Tana Amen: Yeah I know it's awesome. Cause who is gonna possibly be able to succeed if what they see in their head is that they're weaker or smaller or unsuccessful or that they can't say no to peer pressure? Or ... It's really hard to succeed, but if you just shift that picture a little bit and you see yourself in a different light. You see yourself as an athlete. You see yourself as this powerful person. You know it changes ... It's a game changer. I mean just it's a game changer-
Andy Ramage: And then to couple that as part of this challenge on the alcohol free challenge your this doing visualization. But then everyday your proving to yourself that actually you can do this.
Tana Amen: So it's reinforcement-
Andy Ramage: And you build that self-confidence. Yeah and then it snowballs and it links together and you become stronger and stronger and more confident and everything starts to change and that's huge.
Tana Amen: I love that.
Daniel Amen: So how can people learn more about you and your work?
Andy Ramage: Really simple, oneyearnobeer.com. If you go there, you can sign up. All the information is there. All the videos are there.

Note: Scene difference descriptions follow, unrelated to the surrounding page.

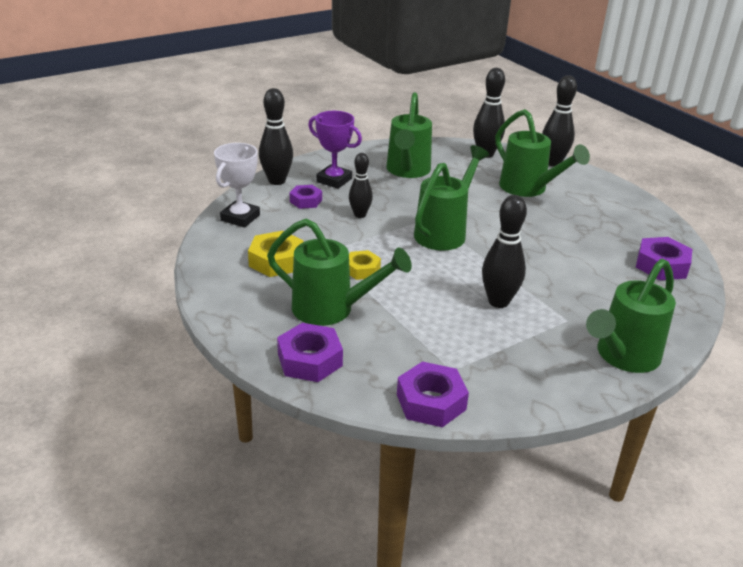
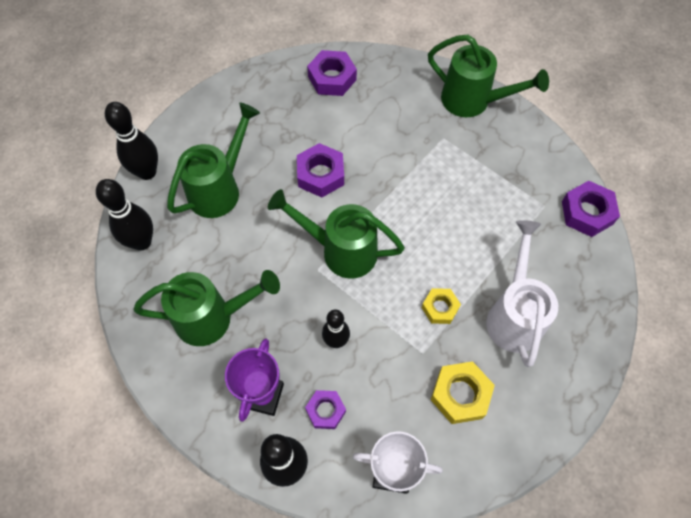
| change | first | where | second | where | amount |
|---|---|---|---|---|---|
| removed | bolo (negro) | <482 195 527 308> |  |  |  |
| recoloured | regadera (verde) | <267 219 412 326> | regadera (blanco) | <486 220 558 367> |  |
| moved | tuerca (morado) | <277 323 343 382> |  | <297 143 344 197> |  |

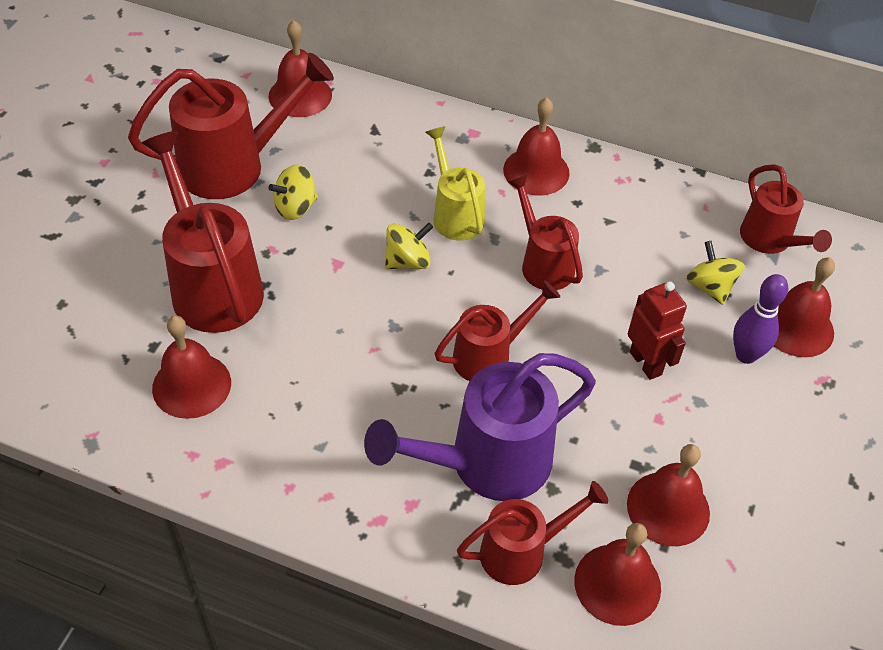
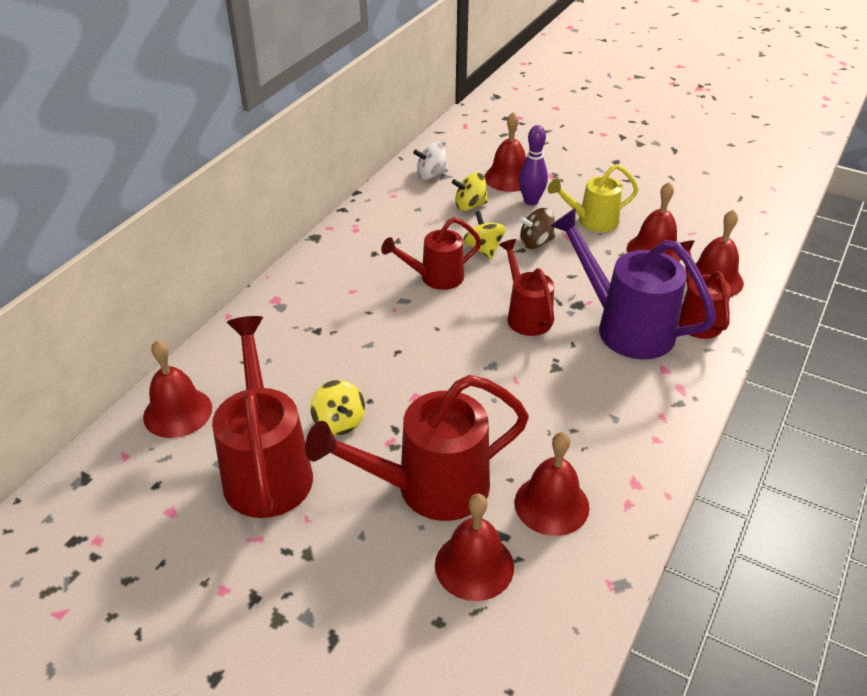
| change | first | where | second | where | amount |
|---|---|---|---|---|---|
| moved | campana (rojo) | <503 97 570 195> |  | <435 494 514 601> |  |
| moved | regadera (amarillo) | <425 126 485 241> |  | <548 164 639 232> |  |
| replaced | regadera (rojo) | <740 164 832 254> | peonza (blanco) | <413 142 448 180> |  |
| moved | peonza (amarillo) | <385 223 433 269> |  | <463 211 506 259> |  |
| replaced | robot (rojo) | <628 281 687 380> | peonza (marrón) | <519 208 555 249> |  |
| turned | regadera (morado) | <364 353 596 501> |  | <550 208 716 359> | 150 degrees clockwise |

Come and join in the fun. Again this is all about not [inaudible 00:12:02], but gaining a huge advantage. And just to be clear this is not an abstinence program. This is very much a prevention, label free, stigma free challenge. That's all it is. Come and enjoy. Come and check it out. If you enjoy it great. Carry on with it.
Tana Amen: Fantastic
Daniel Amen: One Year No Beer Andy Ramage thank you so much-
Tana Amen: So much fun-
Daniel Amen: For your time. It was great fun. And we will share this everywhere we can.
Andy Ramage: That's fantastic thanks guys.
Tana Amen: Thanks Andy.
Daniel Amen: Alright Andy take care-
Andy Ramage: Thanks very much-
Daniel Amen: Your listening to The Brain Warrior's Way Podcast. Thanks for being with us.